In the listing below, find the line holding "line: (101, 299)" and the line holding "line: (215, 1096)". Write out those two lines and all lines between, exactly, and nothing more.

========================

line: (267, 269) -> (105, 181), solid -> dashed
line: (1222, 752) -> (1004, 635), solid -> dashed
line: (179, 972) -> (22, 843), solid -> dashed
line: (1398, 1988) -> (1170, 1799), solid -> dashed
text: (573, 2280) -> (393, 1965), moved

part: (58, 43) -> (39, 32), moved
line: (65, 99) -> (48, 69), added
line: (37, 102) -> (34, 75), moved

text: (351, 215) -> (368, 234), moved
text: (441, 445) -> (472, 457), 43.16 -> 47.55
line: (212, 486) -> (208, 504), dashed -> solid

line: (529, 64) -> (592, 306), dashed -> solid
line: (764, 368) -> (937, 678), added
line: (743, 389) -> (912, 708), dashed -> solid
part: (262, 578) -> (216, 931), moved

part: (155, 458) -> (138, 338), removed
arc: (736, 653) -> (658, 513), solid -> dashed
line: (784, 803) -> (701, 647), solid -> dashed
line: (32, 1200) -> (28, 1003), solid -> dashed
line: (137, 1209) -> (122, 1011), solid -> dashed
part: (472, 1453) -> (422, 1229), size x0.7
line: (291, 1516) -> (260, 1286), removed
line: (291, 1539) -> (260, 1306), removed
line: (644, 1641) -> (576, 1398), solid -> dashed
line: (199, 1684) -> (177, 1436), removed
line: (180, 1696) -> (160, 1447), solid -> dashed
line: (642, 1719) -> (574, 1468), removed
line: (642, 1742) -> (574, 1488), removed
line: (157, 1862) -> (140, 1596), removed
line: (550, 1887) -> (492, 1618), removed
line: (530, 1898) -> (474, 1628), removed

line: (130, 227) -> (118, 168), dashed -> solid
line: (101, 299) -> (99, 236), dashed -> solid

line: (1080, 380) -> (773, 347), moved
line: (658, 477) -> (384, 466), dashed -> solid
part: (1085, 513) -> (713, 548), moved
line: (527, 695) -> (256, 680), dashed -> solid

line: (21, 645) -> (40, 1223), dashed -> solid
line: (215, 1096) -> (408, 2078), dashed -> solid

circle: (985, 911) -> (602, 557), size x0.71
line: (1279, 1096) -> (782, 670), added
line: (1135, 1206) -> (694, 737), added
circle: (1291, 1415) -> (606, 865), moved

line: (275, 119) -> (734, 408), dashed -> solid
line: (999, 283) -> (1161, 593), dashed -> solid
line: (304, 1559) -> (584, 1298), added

========================

**TASK RESULT:**
line: (101, 299) -> (99, 236), dashed -> solid

line: (1080, 380) -> (773, 347), moved
line: (658, 477) -> (384, 466), dashed -> solid
part: (1085, 513) -> (713, 548), moved
line: (527, 695) -> (256, 680), dashed -> solid

line: (21, 645) -> (40, 1223), dashed -> solid
line: (215, 1096) -> (408, 2078), dashed -> solid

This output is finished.